Do you regard the eightfold path as an imperfect integration of ethical and meditational principles? Or as something else?

Saturday, March 15, 2014

Blogger Jayarava Attwood said...

Hi Swanditch,

Sorry about the wait. The eightfold path has always struck me as bizarre - both in form and content. It's lumpy and unsystematic. I don't really know what to make of it. But my impression is that it is composite and imperfectly integrated, yes. Where else is the term saṅkhappa important for example? Nowhere.

If the EFP represents ethics, meditation and wisdom, then why does wisdom (right-view, right though) come first and meditation (right-effort, right-mindfulness, right-integration) last in the list? How does right-livelihood fit at all? Why are some aṅgas general (right-view) and others specific (right effort).

How did a list like that come to epitomise Buddhism? We'd have been much better off selecting one of the spiral path models for example which flow much better. AN 11.1 or 11.2 - they epitomise the Buddhist path so much better!

In fact now I think of it there are several entirely separate ethical models in Buddhism.

1. Ethics as practical preparation for meditation consists in practising sati, sampajanñña, yonisomanasikāra, hiri, ottapa, saṃvara, indriyesu gutta-dvāratā. Through these one attains pamodana and is ready to dwell in the jhanas and investigate dharmas as the condition for yathābhūtañānadassana. Described in about 40 Spiral Path texts, esp AN 11.1-5 (= AN 10.1-5) also found in MĀ 43-54 (now in translation by Numata). Call this Upari-magga

2. Ethics as condition for a better rebirth and ensuring the livelihood of paribbajikas. Cultivating puṇya through good ritual acts such as generosity to munis, ṛṣis, paribbajikas etc. This is a transformation of Vedic ethics. The sugati-magga - the path of good rebirth destinations.

2a. The sugati-magga is ethicised in AN 6.63 so that ritual action (karma) is superseded by intention (cetanā) as significant aspect (this is picked up by Nāgārjuna in chapter 17 of Mūlamadhyamaka Kārikā as the standard early Buddhist model of karma). Good intentions still create good karma, but not the aim is to cease being reborn. the sucetanā-magga 'the path of good intentions' or the apunabhava-magga 'the path of no rebirth'.

3. Ethics as skilful (kusala) acts of body, speech and mind (thus based on Zoroastrian morality) with a focus on good relations with other people in this life. The dasa kusala-kamma-patha and akusala counterparts. The kusala-magga.

4. Purification. Not so sure about this, but obviously we have the Visuddhi-magga which takes in all the aspects above. Purification as a metaphor is largely drawn from Vedic culture. This may in fact be a development of 2/2a.

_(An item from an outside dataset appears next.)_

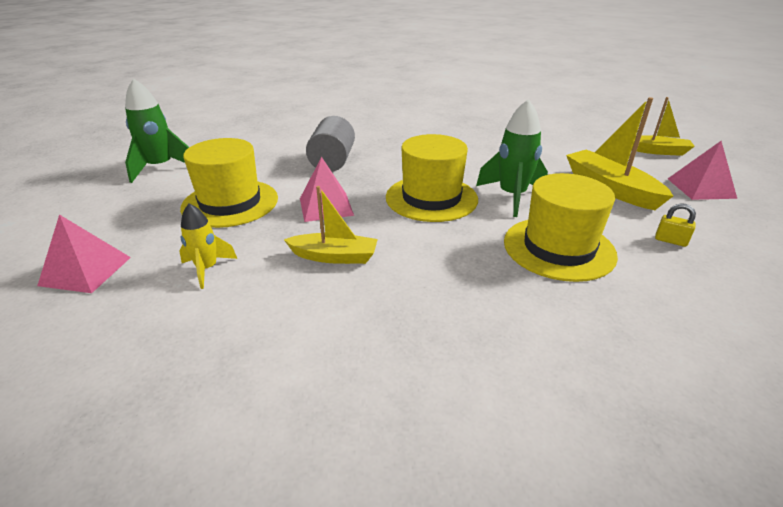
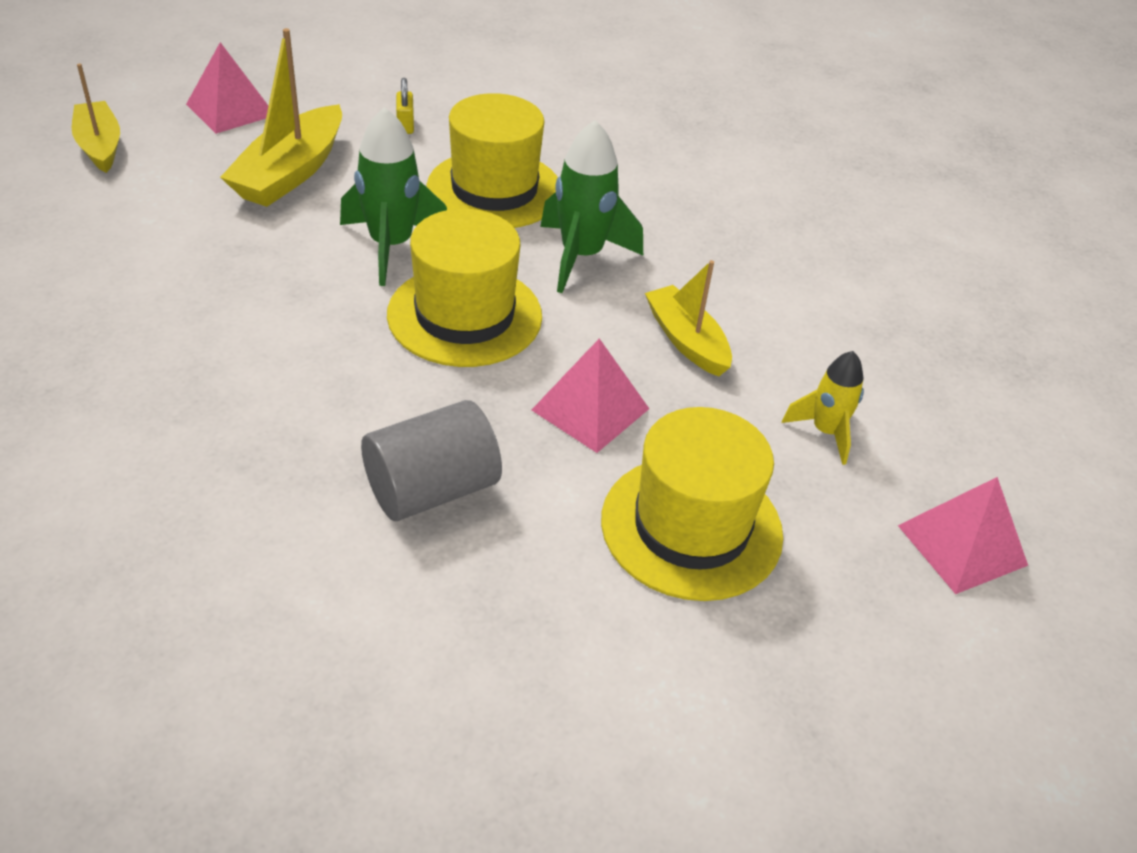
camera: 130 degrees left, 10 degrees up
(160, 168) = (699, 762): green rocket -> green rocket (581, 256)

5. Jātaka 'just so' stories in which being mean or generous in a past life, results in pain or pleasure in this one.

They all work in different ways to achieve different goals. All this work of one man? Or even one committee?

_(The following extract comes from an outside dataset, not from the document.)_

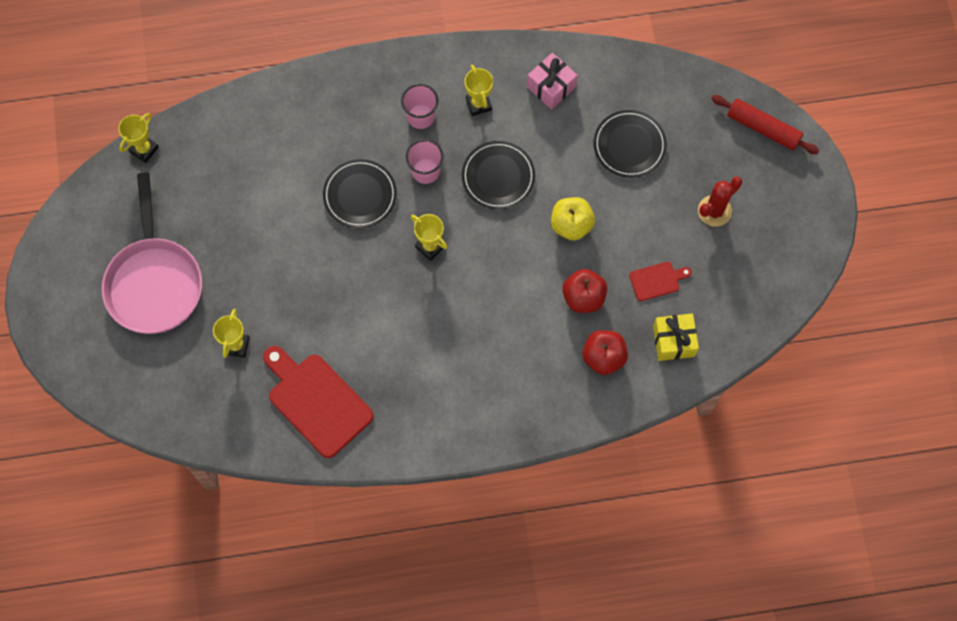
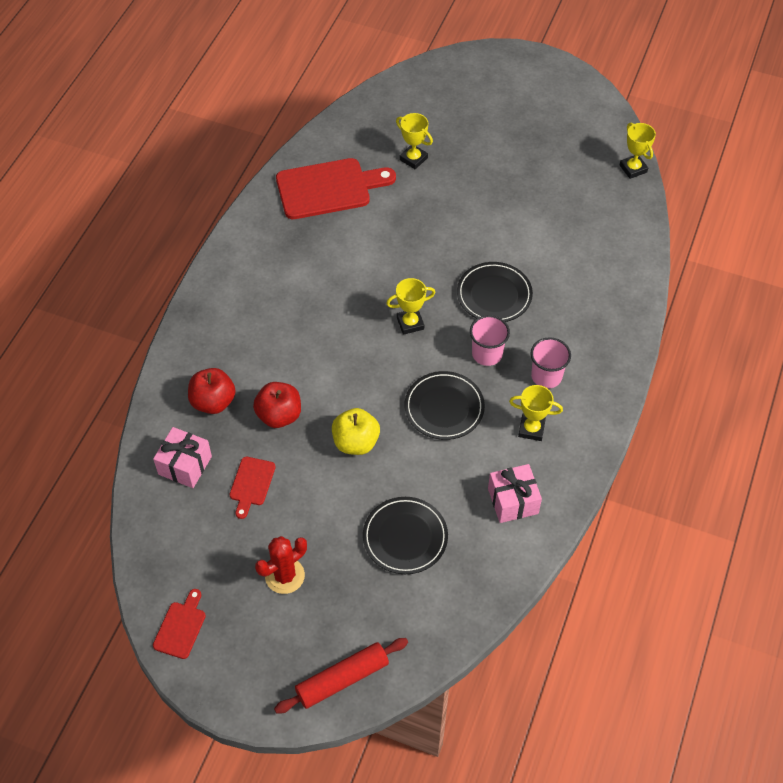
camera: 120 degrees right, 15 degrees down
(154, 282) = (504, 131): pink pan -> none
(673, 341) = (185, 465): yellow gift -> pink gift
(714, 211) = (284, 576): red cactus -> red cactus turned 60 degrees clockwise
(800, 258) = (181, 627): none -> red cutting board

Thanks for your question as this seems like a significant insight. Will try to write it up more fully - but it will take some researching.

Friday, March 21, 2014

Blogger Swanditch said...

Thank you for a very interesting answer. I look forward to the fuller exposition. The relationship of ethics to practice and liberation interests me a great deal.

Sunday, March 23, 2014

Blogger Vishvapani said...

Hi Jayarava,

This is a very stimulating piece, but I have a couple of questions. In this article and also in 'The Unresolvable Plurality in Buddhist Doctrine', you ascribe the plurality of Buddhist ideas to the confluence of multiple cultural influences rather than that of a single founder. I don't disagree, and this becomes obvious for example in Chinese Mahayana. But I think you are equating singularity with having single founder. Might it not equally be that the Buddha himself offered teachings that were inconsistent?

Secondly, I would be grateful if you could explain why your account of ethics makes relatively mention of the notions of kusala/akusala which are, surely a link with patina sammupada?

Thanks, Vishvapani

Monday, March 24, 2014

Blogger Vishvapani said...

Hi Jayarava,

This is a very stimulating piece, but I have a couple of questions. In this article and also in 'The Unresolvable Plurality in Buddhist Doctrine', you ascribe the plurality of Buddhist ideas to the confluence of multiple cultural influences rather than that of a single founder. I don't disagree, and this becomes obvious for example in Chinese Mahayana. But I think you are equating singularity with having single founder. Might it not equally be that the Buddha himself offered teachings that were inconsistent?

Secondly, I would be grateful if you could explain why your account of ethics makes relatively mention of the notions of kusala/akusala which are, surely a link with patina sammupada?

Thanks, Vishvapani

Monday, March 24, 2014

Blogger Jayarava Attwood said...

Hi Viśvapāṇi

I suppose a single inconsistent founder is a possibility. Not very satisfactory though, is it? A befuddled Buddha? But even then I would argue that he got his ethics from his tribe and his meditation practices from Jain and possibly Brahmin teachers. His vocabulary draws from royal courts, from the military, from nature metaphors common to all India, from a whole variety of sources.

I've been looking at specific teachings and the variations lately and I cannot believe they stem from one committee, let alone one person. This may be a result some centuries of being an oral culture before being committed to writing.

"Secondly, I would be grateful if you could explain why your account of ethics makes relatively mention of the notions of kusala/akusala which are, surely a link with patina sammupada?"

You must have been in a hurry when typing this. "Relatively *little* mention" perhaps? And linked with paṭiccasamuppāda?

The essay "Unresolvable Plurality in Buddhist Metaphysics?" is not an account of Buddhist ethics generally, but of a specific problem within Buddhist ethics. It assumes the broad outlines of early Buddhist ethics.

The problem is the disconnect between an ethic which emphasises personal responsibility for actions not limited to this life time, and a metaphysics of conditionality which undermines the notion of any explicit link between the one who acts and the one who suffers the consequences. Indeed we often undermine the very notion of an actor! Witness our comrade Vessantara who thinks we can all agree that "there is no self" and "no one dies". (Though I'm not sure I do agree, it's a fairly mainstream view).

Or Buddhaghosa and his statement that, "There is suffering, but no sufferer". If there is no sufferer than there is no moral imperative either. The moral imperative inheres in the idea that *I* will suffer from bad actions or benefit from good ones.

Whether one's acts are good or bad doesn't seem that relevant to this problem. Both good and bad acts have the same disconnect.